7. Diversify your interests
Our culture has allowed the concerns and well-being of middle-class, white, straight, cis and able-bodied women to hijack the spotlight of the feminist movement for far too long. It’s not enough for white women to just follow women of colour; they need to actively support them too—with their money, political donations and activist energy. “Honestly, my best advice is to just listen to women of colour,” says Supriya Dwivedi, a radio host and columnist active in the feminist community in Toronto. “This applies to white women as much as it applies to me when I’m trying to lift up those around me who don’t always get a seat at the table or a platform to air their views.” She continues, “Look around to see if you’re really advocating for all women or merely women who look like you.” If you’re not sure where to start, Dwivedi suggests organizations like Women Win Toronto, a group that raises money for diverse female candidates to run and win elections, or Canadian-Muslim Vote, an organization that engages governments on issues that affect Muslim communities.

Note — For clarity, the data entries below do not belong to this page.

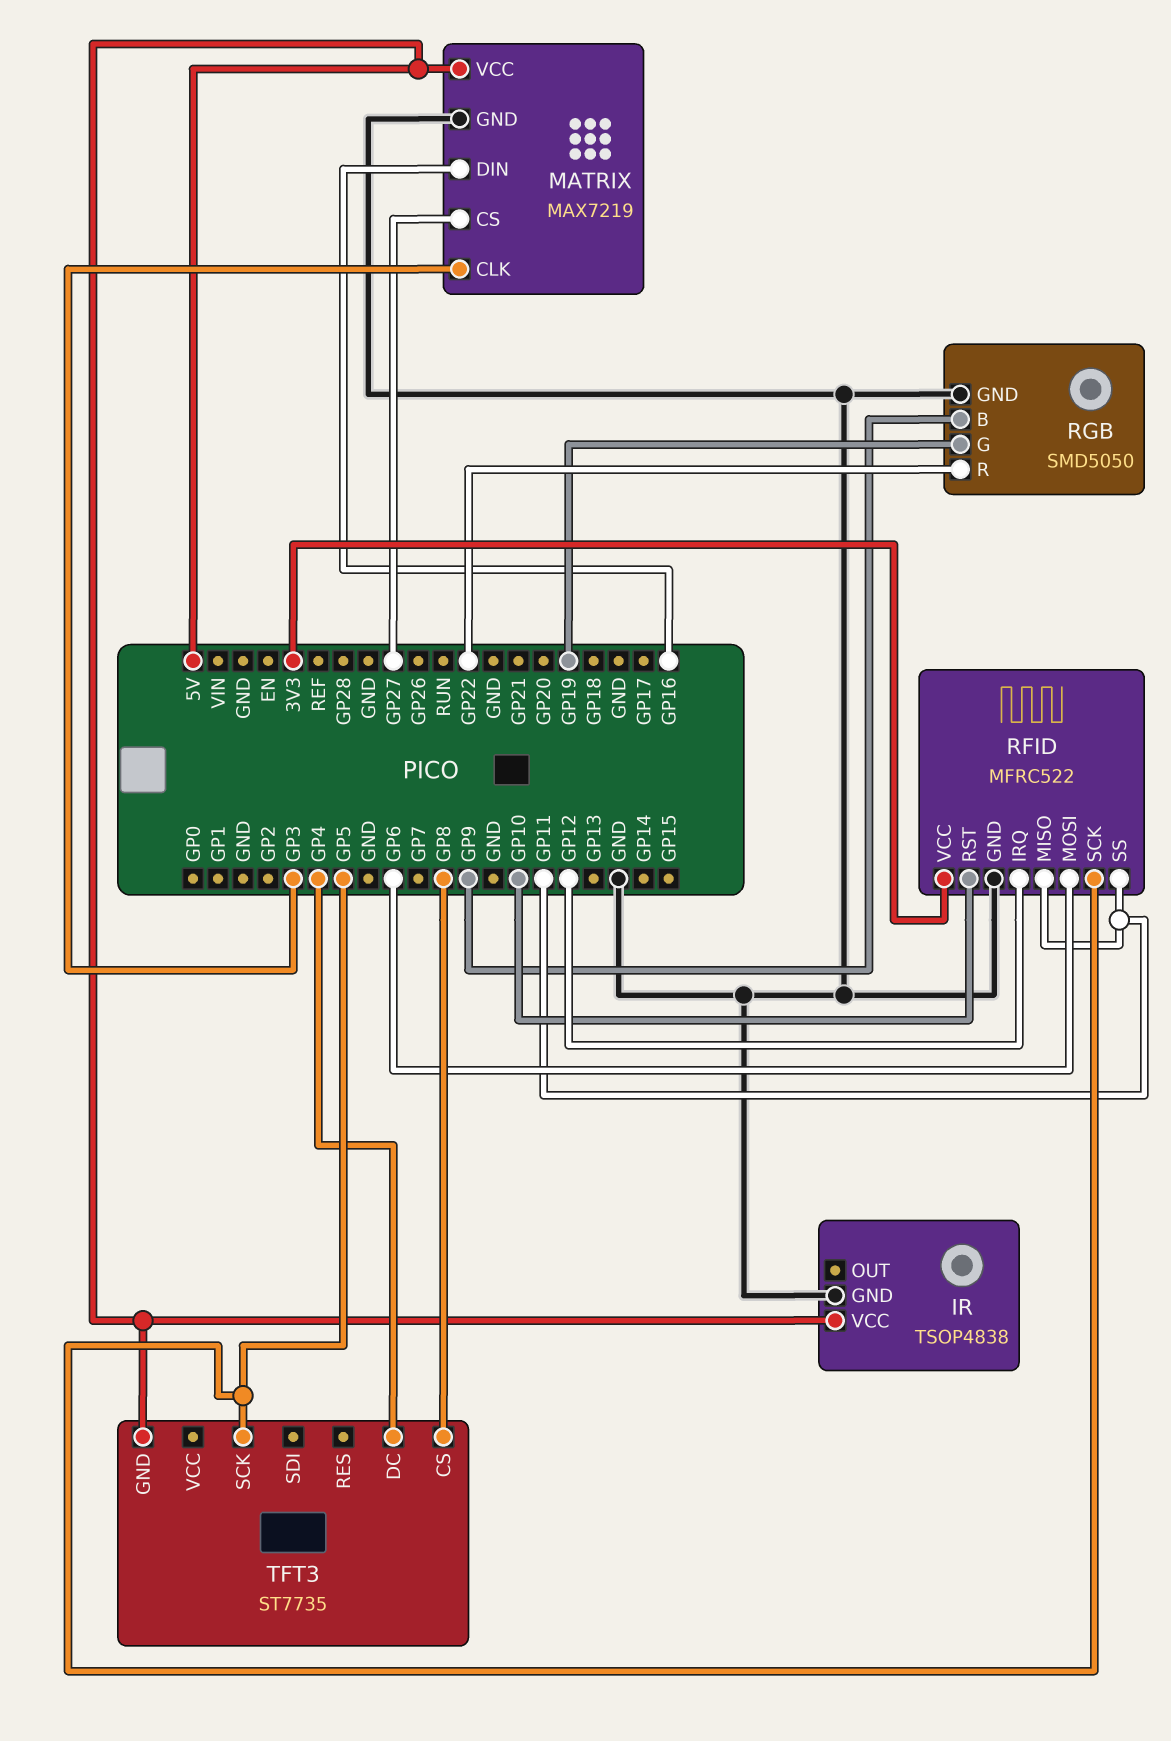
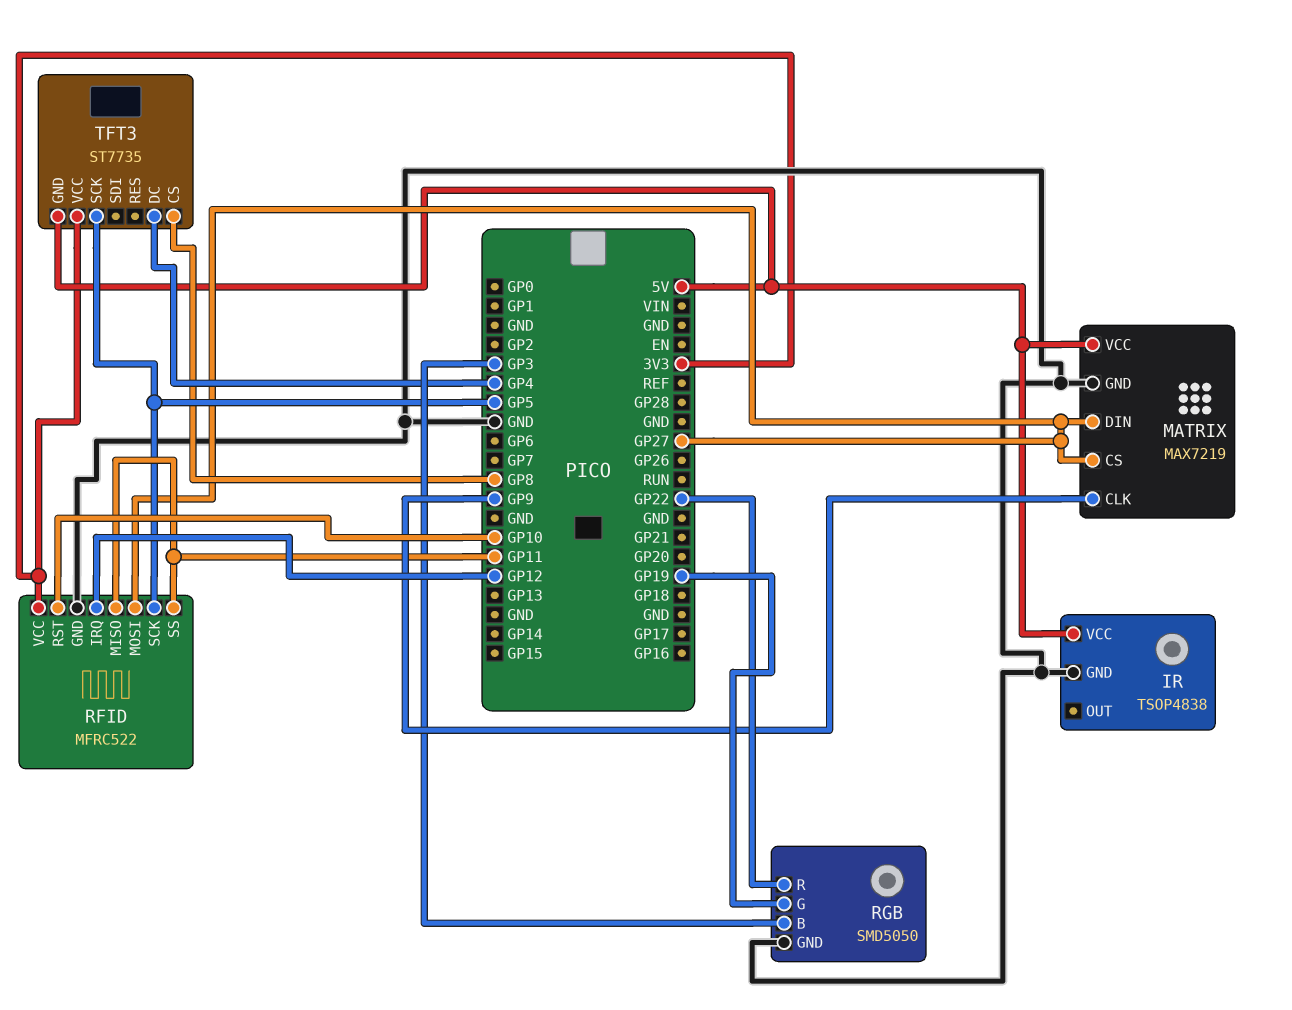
MATRIX pin CLK: GP3 -> GP9
MATRIX pin DIN: GP16 -> GP27
RFID pin MOSI: GP6 -> GP27
RGB pin B: GP9 -> GP3
TFT3 pin VCC: none -> 3V3

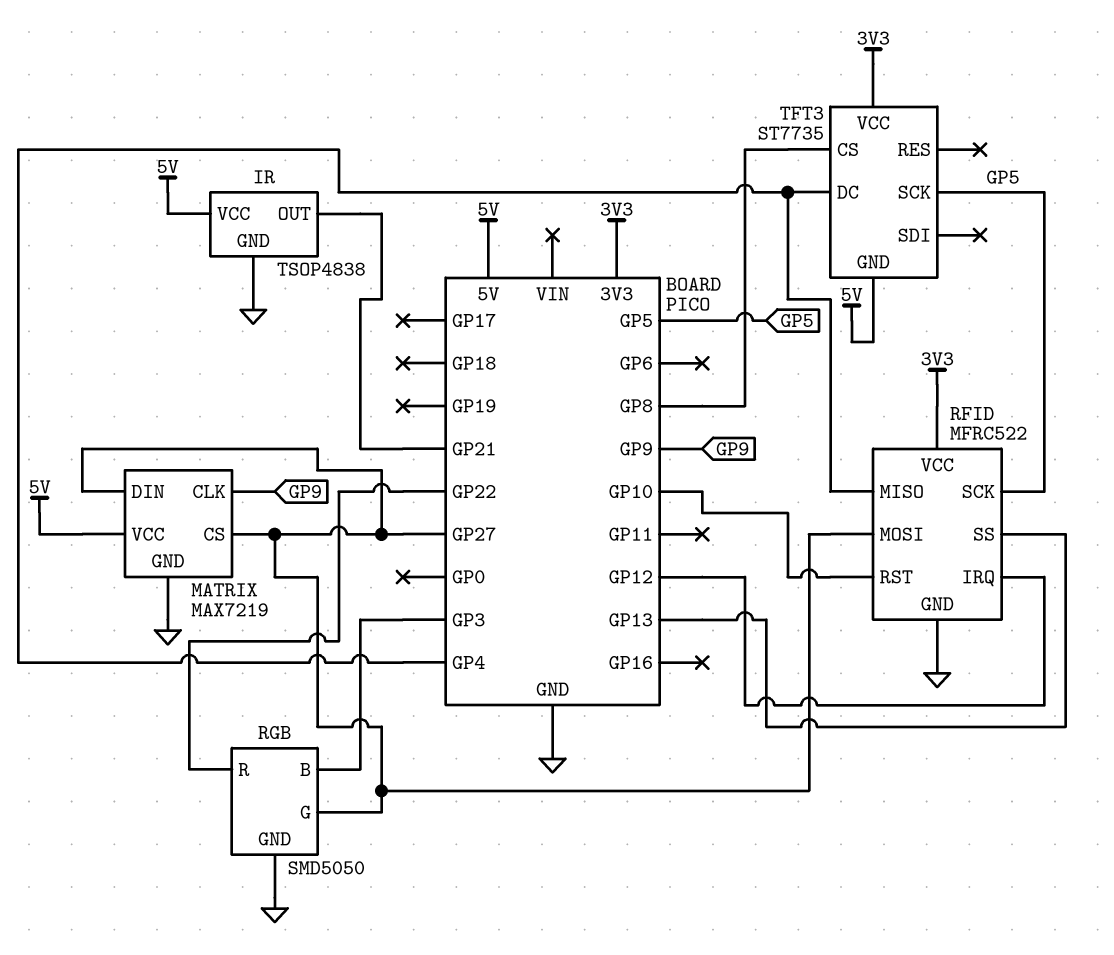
IR pin OUT: none -> GP21
RFID pin MISO: GP11 -> GP4
RFID pin SS: GP11 -> GP13
RGB pin G: GP19 -> GP27

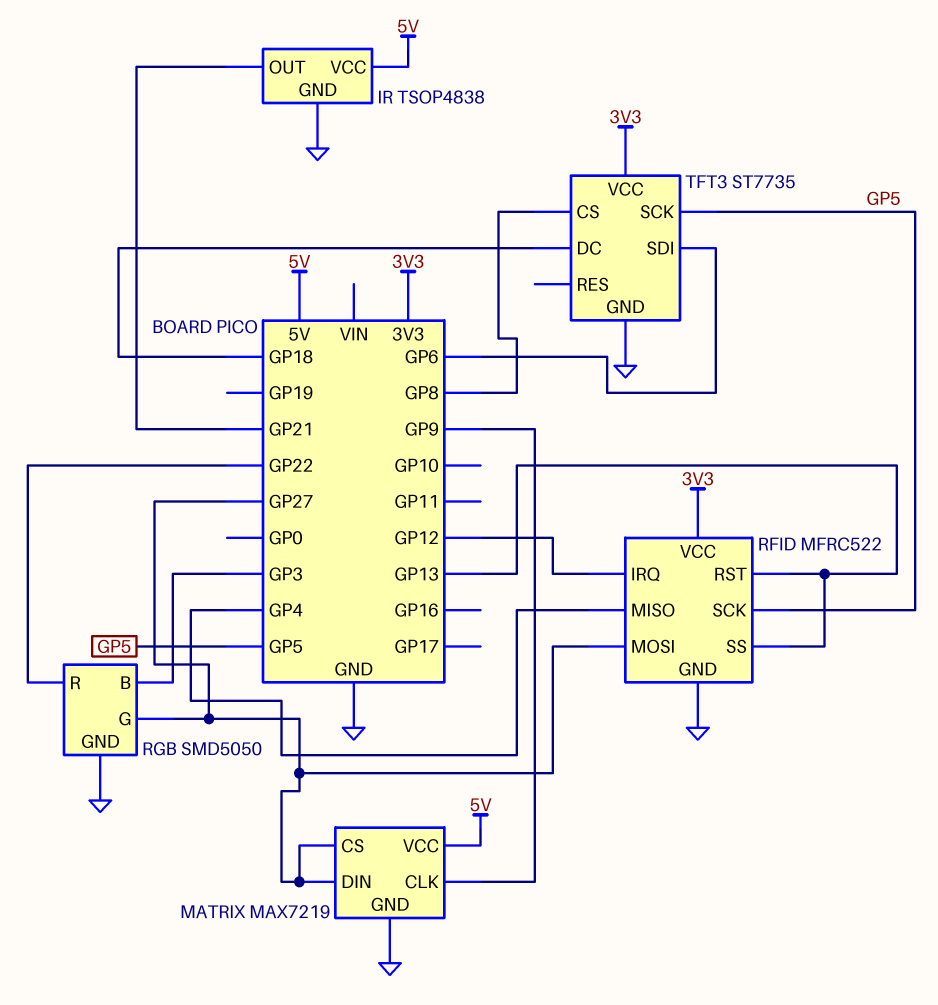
RFID pin RST: GP10 -> GP13
TFT3 pin DC: GP4 -> GP18
TFT3 pin GND: 5V -> GND
TFT3 pin SDI: none -> GP6

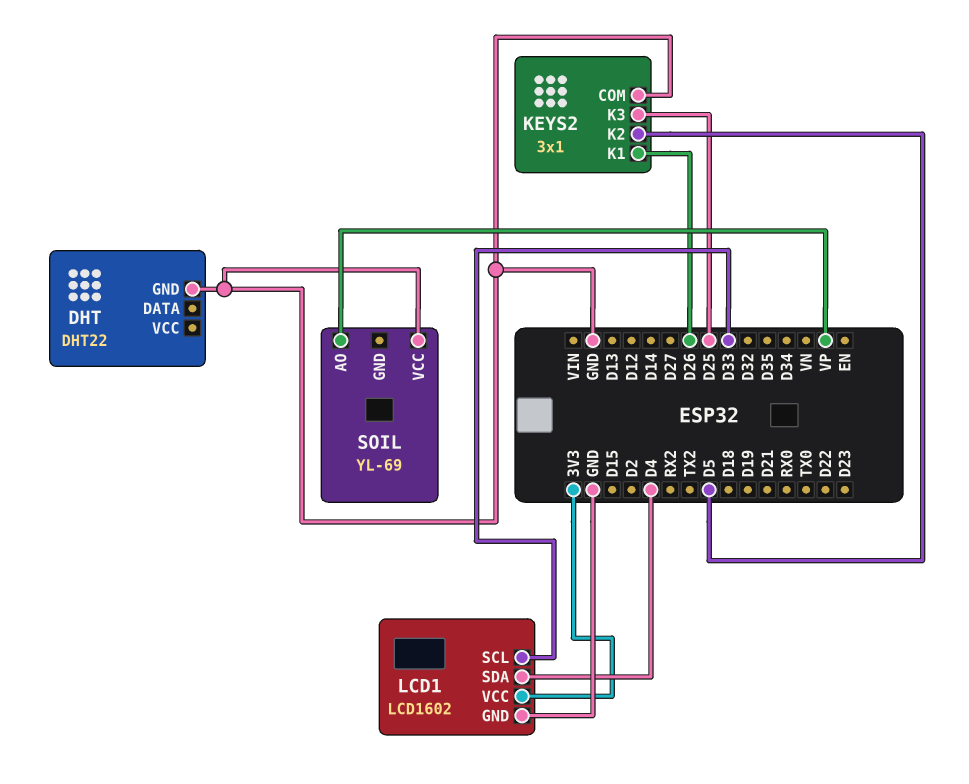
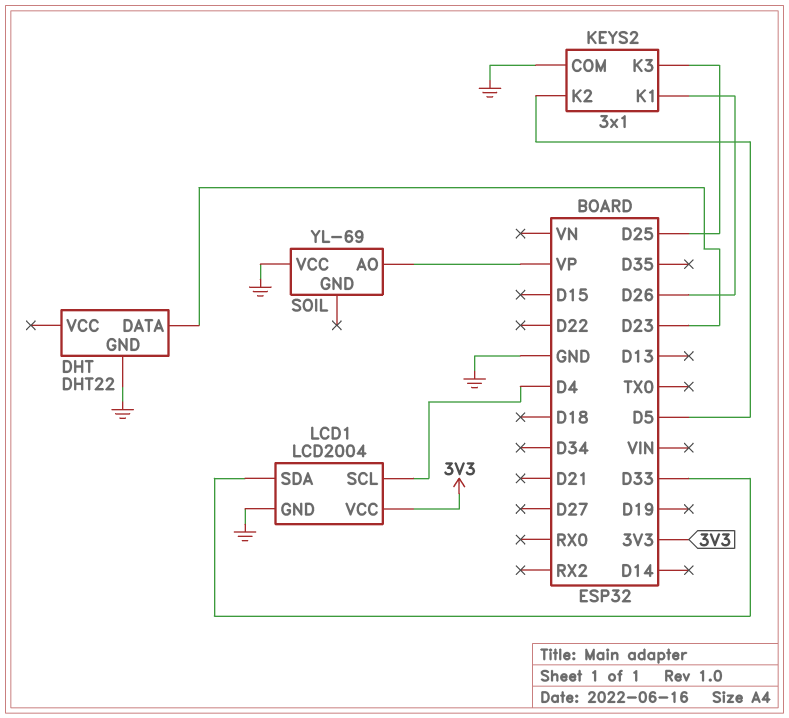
DHT pin DATA: none -> D23
LCD1: LCD1602 -> LCD2004
LCD1 pin SCL: D33 -> D4
LCD1 pin SDA: D4 -> D33

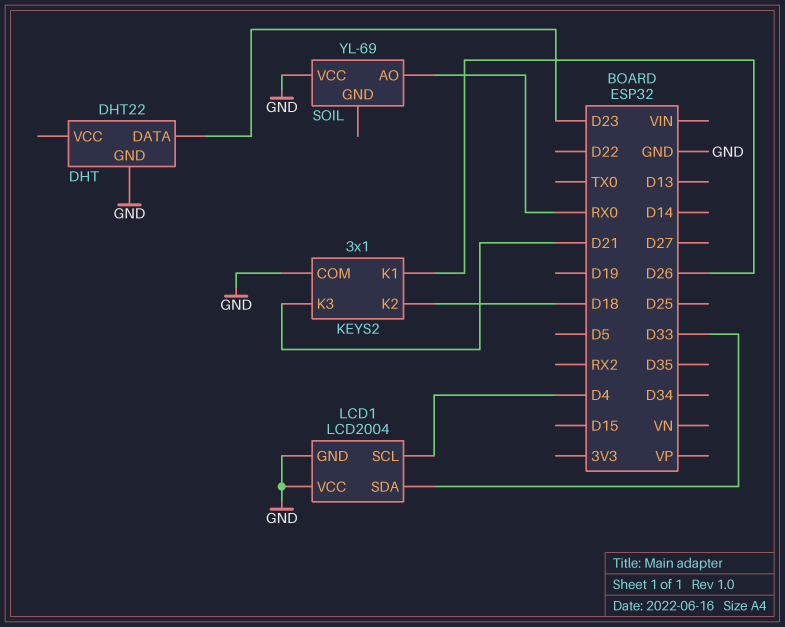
KEYS2 pin K2: D5 -> D18
KEYS2 pin K3: D25 -> D21
LCD1 pin VCC: 3V3 -> GND
SOIL pin AO: VP -> RX0

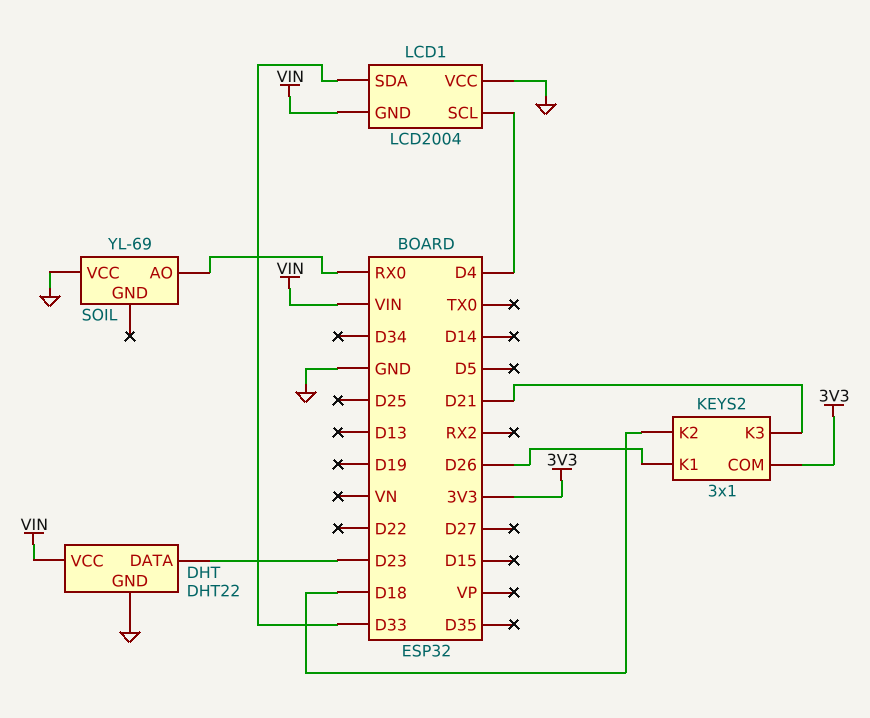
DHT pin VCC: none -> VIN
KEYS2 pin COM: GND -> 3V3
LCD1 pin GND: GND -> VIN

8. Dismantle the patriarchy and chill
It sounds counterintuitive, but if we don’t step back from the news cycle or social media, crazy stuff will start seeming normal. The phenomenon is called the “Overton window”: When we’re exposed to so many extremist views, our tolerance for them actually increases. (It’s also what happened to me after a Bumble-date binge, where I thought I should settle for bad-body-odour Bob because consecutive lame dates had shifted my standards.) I used to be the poster child for phone addiction until I discovered airplane mode wasn’t just useful at 40,000 feet—I started to use it at night so that I can choose when I want to plug in and view my notifications. My rule is simple: clouds before the cloud. That is, look out your window before you start staring at a screen. Meditation apps are a great way to use technology to manage our technology. I can’t live without Headspace. It has a bunch of different guided meditations for walking, commuting, running and even eating. The one that helps you fall back asleep if you’ve woken up in the middle of the night is my favourite, but for me the entire app has become more indispensable than Instagram, which says a lot.
9. Believe in your gut and yourself
If there’s one thing that has been made crystal clear by the #MeToo movement, it’s that anytime you have a weird feeling about a situation or a person, you are most likely right. There will be enough people who doubt you throughout your life—don’t add yourself to that list. Let your gut guide you to greatness. Imagine if Thérèse Casgrain hadn’t persisted with the “controversial” idea that women are people and deserve the right to vote, or if Nina Wilson, Sheelah McLean, Sylvia McAdam and Jessica Gordon hadn’t fought against “common-sense” federal policies degrading native land and founded Idle No More. Women trusting their sense that something isn’t right has helped reshape our world. Don’t let your story be one that almost was.
This article first appeared in the April 2018 issue of ELLE Canada.